High-Tc SQUID vs. low-Tc SQUID-based recordings on a head phantom: Benchmarking for magnetoencephalography
Journal article, 2015
We explore the potential that high critical-temperature (high-Tc) superconducting quantum interference device (SQUID) technology has for magnetic recordings of brain activity, i.e., magnetoencephalography (MEG). To this end, we performed a series of benchmarking experiments to directly compare recordings with a commercial (low-Tc SQUID-based) 306-channel MEG system (Elekta Neuromag TRIUX, courtesy of NatMEG) and a single channel high-Tc SQUID system. The source on which we recorded is a head phantom including 32 artificial current dipoles housed inside a half-spherical shell (courtesy Elekta Oy) for calibrating MEG systems. The high-Tc SQUID magnetometer consisted of a single layer YBa2Cu3O7-x (YBCO) film on a 10 mm × 10 mm bicrystal substrate with a magnetic field sensitivity of ~40 fT/Hz down to 10 Hz.
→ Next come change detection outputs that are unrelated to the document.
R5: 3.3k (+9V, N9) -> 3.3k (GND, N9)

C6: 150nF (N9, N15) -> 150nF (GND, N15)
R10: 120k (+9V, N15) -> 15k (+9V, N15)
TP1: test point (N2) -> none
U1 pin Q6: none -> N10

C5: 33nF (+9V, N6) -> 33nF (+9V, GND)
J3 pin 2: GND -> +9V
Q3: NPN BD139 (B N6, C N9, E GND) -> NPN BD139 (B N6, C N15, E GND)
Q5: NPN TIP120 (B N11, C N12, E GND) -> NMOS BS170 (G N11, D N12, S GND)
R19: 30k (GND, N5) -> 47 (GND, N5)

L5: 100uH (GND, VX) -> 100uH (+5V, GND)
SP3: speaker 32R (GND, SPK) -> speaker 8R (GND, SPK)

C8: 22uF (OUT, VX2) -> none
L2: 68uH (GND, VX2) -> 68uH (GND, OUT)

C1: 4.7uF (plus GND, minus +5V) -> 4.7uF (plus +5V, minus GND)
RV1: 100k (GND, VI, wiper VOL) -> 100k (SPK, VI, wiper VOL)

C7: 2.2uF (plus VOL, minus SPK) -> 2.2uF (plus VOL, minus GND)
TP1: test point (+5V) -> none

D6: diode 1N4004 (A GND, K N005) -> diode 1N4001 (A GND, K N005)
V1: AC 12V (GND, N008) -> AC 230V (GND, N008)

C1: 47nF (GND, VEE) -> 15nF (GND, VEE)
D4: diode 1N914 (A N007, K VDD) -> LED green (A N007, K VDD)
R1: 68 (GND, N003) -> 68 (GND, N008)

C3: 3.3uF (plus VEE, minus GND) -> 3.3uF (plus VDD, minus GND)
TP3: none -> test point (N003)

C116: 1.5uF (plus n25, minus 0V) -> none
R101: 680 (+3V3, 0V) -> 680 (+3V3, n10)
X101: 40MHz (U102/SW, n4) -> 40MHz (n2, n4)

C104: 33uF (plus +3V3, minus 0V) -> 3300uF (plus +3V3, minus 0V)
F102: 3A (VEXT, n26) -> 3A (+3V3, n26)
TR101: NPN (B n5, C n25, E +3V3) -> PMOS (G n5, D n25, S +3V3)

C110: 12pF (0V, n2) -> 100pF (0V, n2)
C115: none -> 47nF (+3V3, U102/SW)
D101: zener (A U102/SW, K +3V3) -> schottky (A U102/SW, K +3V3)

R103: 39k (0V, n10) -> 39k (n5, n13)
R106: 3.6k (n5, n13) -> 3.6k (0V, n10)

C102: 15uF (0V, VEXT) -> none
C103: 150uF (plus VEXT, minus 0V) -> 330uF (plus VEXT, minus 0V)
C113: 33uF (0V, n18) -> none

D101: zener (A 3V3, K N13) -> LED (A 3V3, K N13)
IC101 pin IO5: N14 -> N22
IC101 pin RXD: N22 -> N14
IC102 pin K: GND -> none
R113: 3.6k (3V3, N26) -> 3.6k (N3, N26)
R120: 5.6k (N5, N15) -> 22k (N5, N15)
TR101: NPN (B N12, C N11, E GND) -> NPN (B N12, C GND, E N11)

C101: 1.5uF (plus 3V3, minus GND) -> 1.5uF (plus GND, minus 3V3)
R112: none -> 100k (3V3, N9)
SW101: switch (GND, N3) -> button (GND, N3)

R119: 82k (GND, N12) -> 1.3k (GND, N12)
We recorded serial activations of eight tangential current dipoles located at different depths from the surface of the head phantom. Results indicate that our individual high-Tc SQUID demonstrated signal-to-noise ratios (SNRs) about 7-14 times lower than that of similarly-positioned low-Tc SQUIDs in a commercial MEG system. Only considering single-channel SNR, high-Tc SQUIDs with resolution better than 18 fT/Hz would be required to outperform the low-Tc system for shallow dipole sources. This work demonstrates a proof of principle study for future multichannel high-Tc MEG system development.